Selanjutnya Majelis Hakim berpotensi melakukan pelanggaran pada Pasal 1917 KUH Perdata bahwa perkara No 7 tersebut sudah pernah diperkarakan dan telah berkekuatan hukum tetap, bahwa perkara no 7 tersebut obyek perkaranya sama dengan perkara nomor 45 tadi. 45/PDP.G/2021/PEN Sel.
“Majelis Hakim Pengadilan negeri Selong banyak melakukan dugaan pelanggaran” Ungkap M. Zaini.
Dalam Pasal 1917 KUHPerdata menyatakan bahwa “Suatu putusan yang telah memperoleh kekuatan hukum tetap mempunyai kekuatan hukum mengikat bagi para pihak yang bersangkutan dalam hal yang sama, mengenai hal yang sama, dan berdasarkan alasan yang sama.”
Artinya, apabila suatu perkara sudah diputus secara berkekuatan hukum tetap (inkracht), maka perkara yang sama tidak dapat diajukan lagi ke pengadilan oleh pihak-pihak yang sama, dengan obyek dan alasan hukum yang identik. Inilah yang disebut asas ne bis in idem dalam hukum perdata (mirip konsep dalam hukum pidana), yaitu larangan mengadili dua kali perkara yang sama.
Untuk itu, M. Zaini akan melakukan langkah-langkah upaya untuk melaporkan beberapa Majelis Hakim yang diduga melakukan pelanggaran ini. Bentuk protes kami yatu kami akan melakukan aksi ke Pengadilan Negeri Selong secepatnya dan kami akan mengirim surat aduan kepada mahkamah Agung dan Komisi Yudisial.
“Kami akan menyurati Mahkamah Agung dan Komisi Yudisial secepatnya” Tambah M. Zaini.
M. Zaini juga menegaskan bahwa perkara dapat dikatakan sebagai dinyatakan ne bis in idem, jika memenuhi tiga unsur kumulatif, yakni Subjek hukum yang sama (para pihak dalam perkara lama dan baru identik, baik sebagai penggugat maupun tergugat); Objek sengketa yang sama (benda, hak, atau hubungan hukum yang disengketakan identik); dan Dasar hukum atau pokok perkara yang sama (causa petendi—alasan hukum dan peristiwa yang dijadikan dasar gugatan sama).

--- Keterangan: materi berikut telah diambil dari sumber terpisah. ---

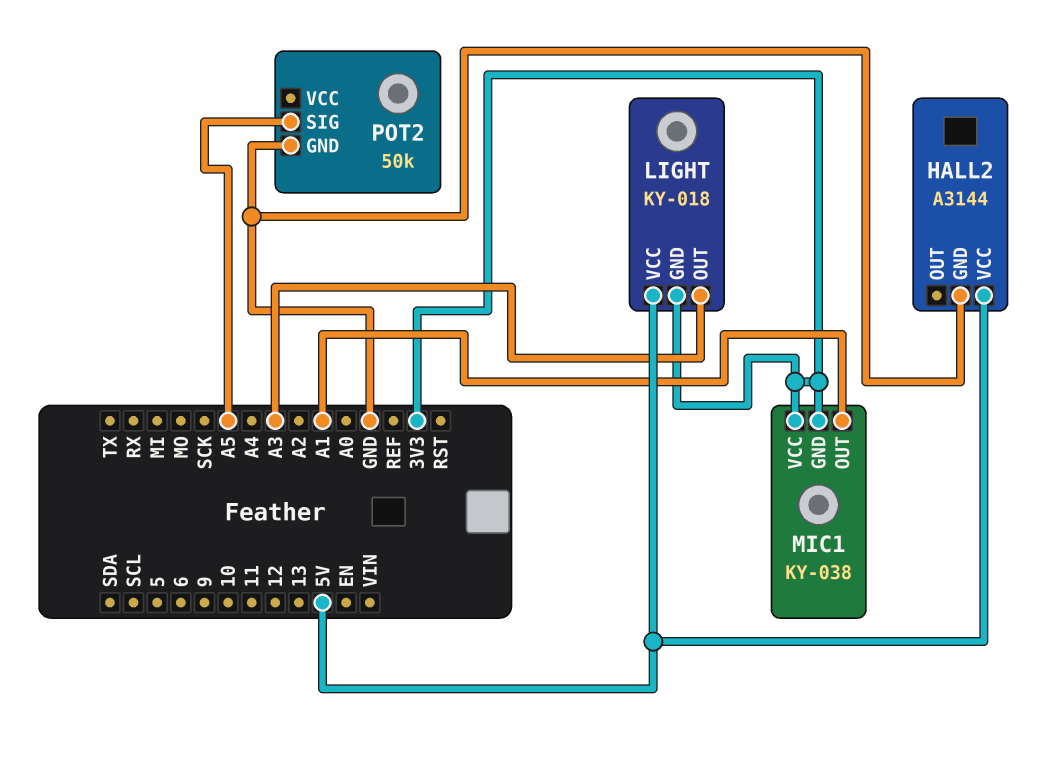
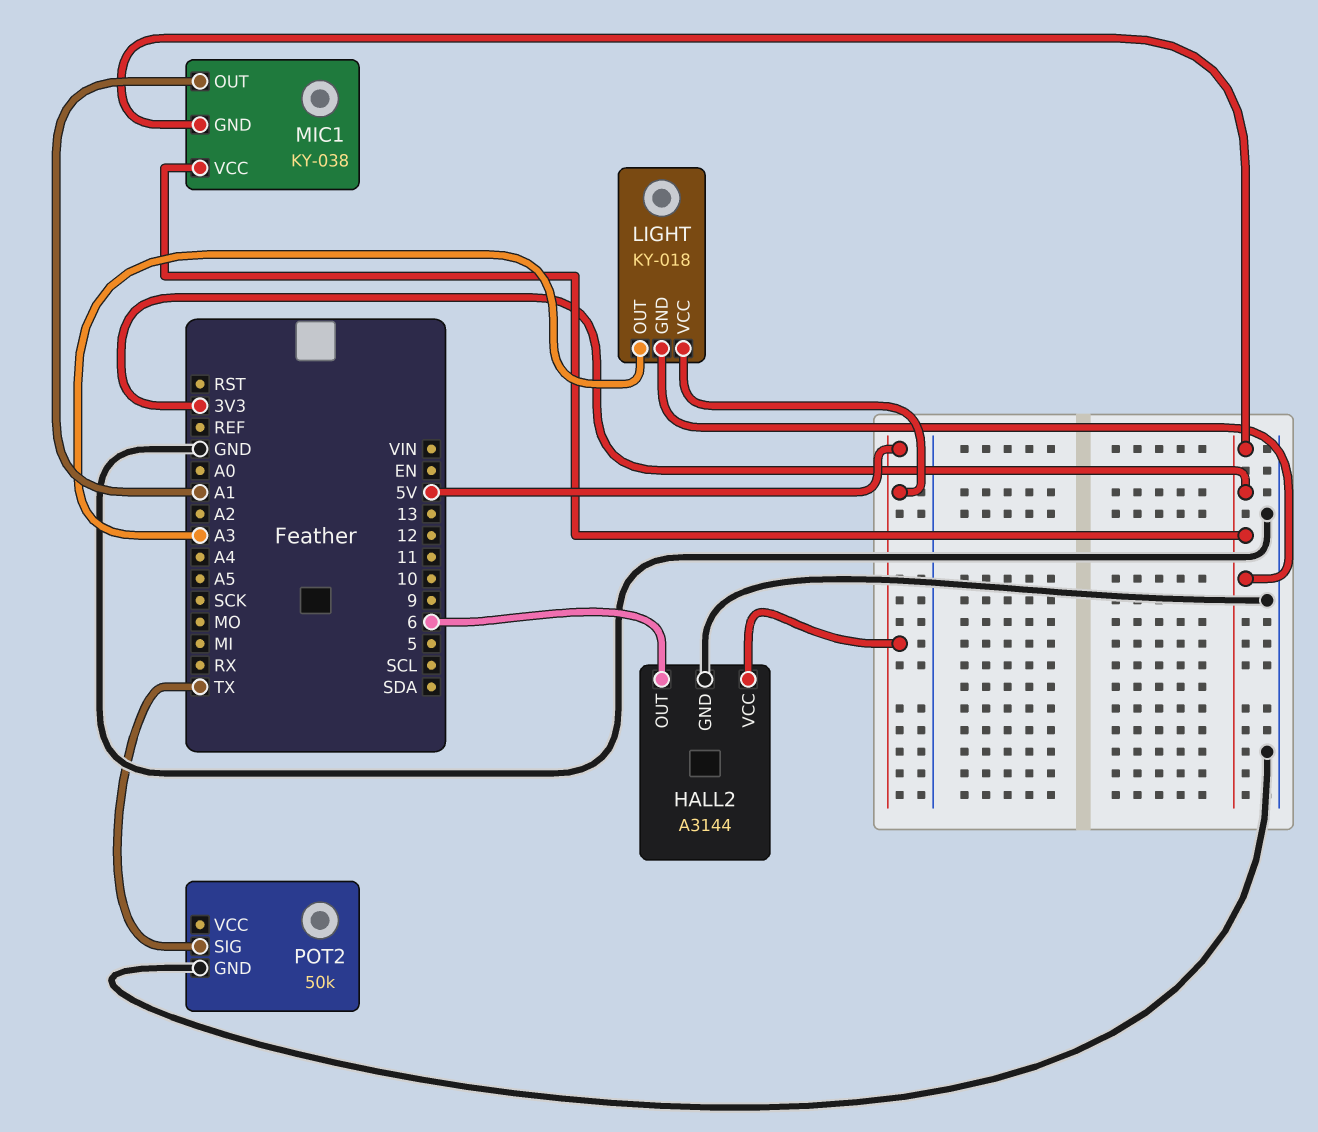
HALL2 pin OUT: none -> 6
POT2 pin SIG: A5 -> TX

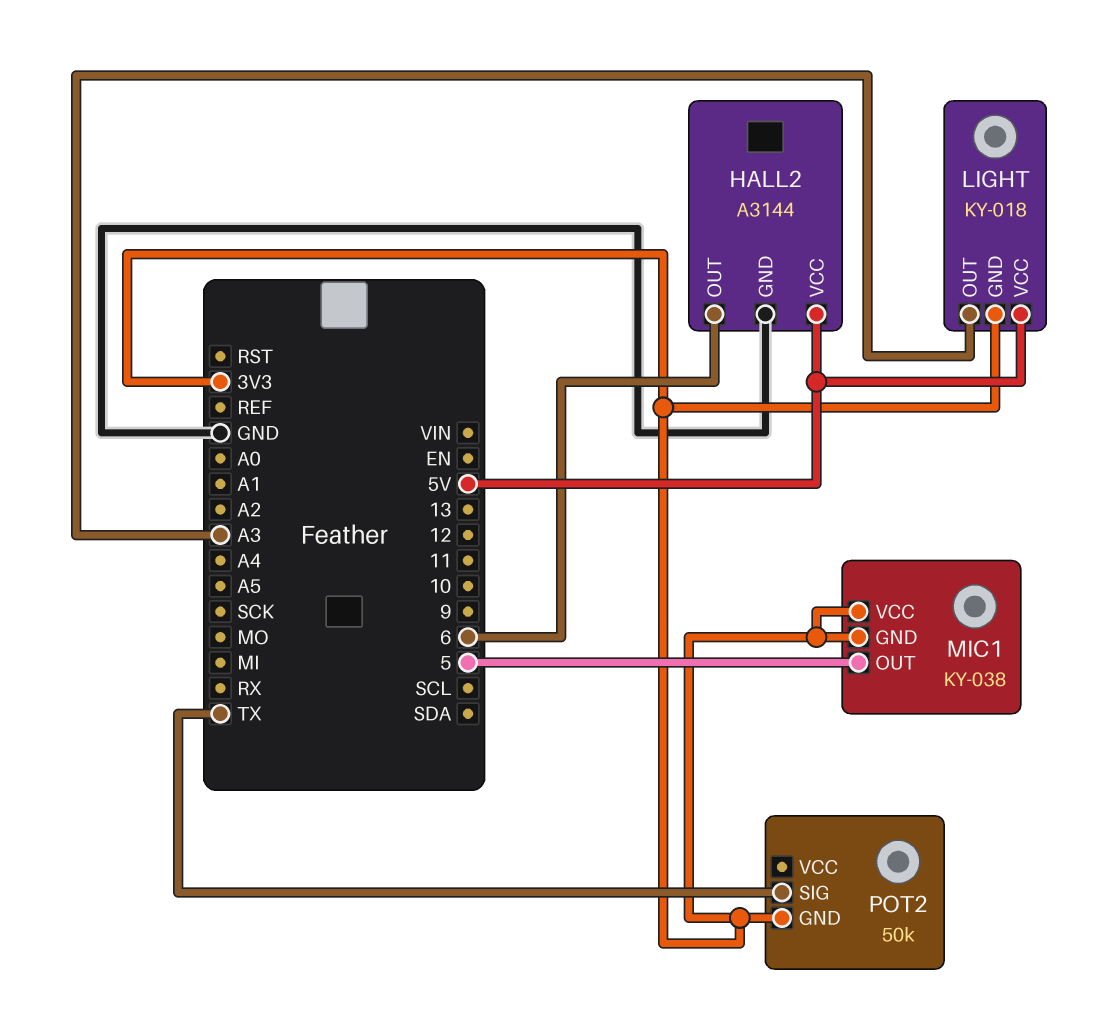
MIC1 pin OUT: A1 -> 5
POT2 pin GND: GND -> 3V3

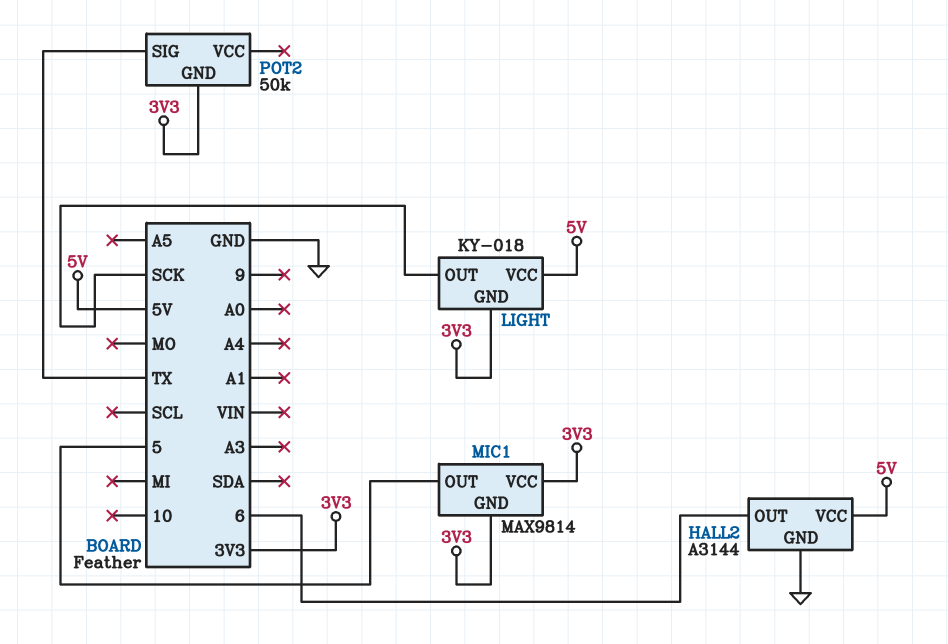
LIGHT pin OUT: A3 -> SCK
MIC1: KY-038 -> MAX9814

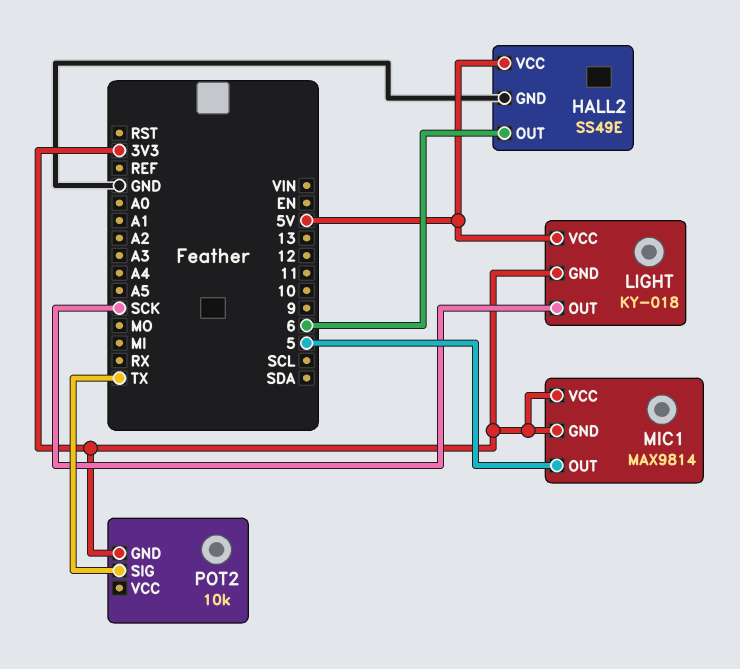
HALL2: A3144 -> SS49E
POT2: 50k -> 10k

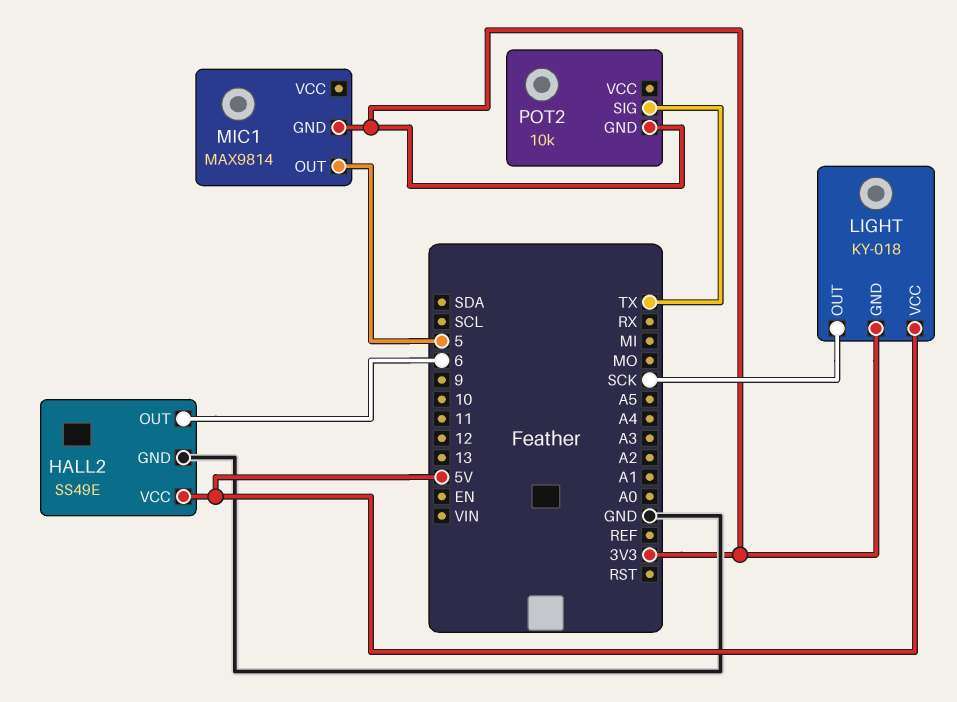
MIC1 pin VCC: 3V3 -> none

Jika ketiga unsur tersebut terpenuhi, maka hakim wajib menyatakan gugatan tidak dapat diterima (Niet Ontvankelijk Verklaard) karena bertentangan dengan Pasal 1917 KUHPerdata.
Selain itu Mahkamah Agung dalam berbagai putusannya menegaskan bahwa asas ne bis in idem berlaku secara ketat untuk menjaga kepastian hukum, di antaranya Putusan MA No. 2553 K/Pdt/1983, yang menyatakan bahwa gugatan dengan objek dan pihak yang sama dengan perkara sebelumnya harus dinyatakan tidak dapat diterima karena ne bis in idem Dan SEMA No. 7 Tahun 2012 juga mempertegas agar hakim memperhatikan penerapan asas ini guna menghindari perbedaan penerapan hukum di lapangan.
Dengan demikian, jika perkara No. 7 dan No. 45/Pdt.G/2021/PN Sel terbukti memiliki objek dan pihak identik, maka hakim harus merujuk pada Pasal 1917 KUHPerdata dan yurisprudensi Mahkamah Agung tersebut.(Adb)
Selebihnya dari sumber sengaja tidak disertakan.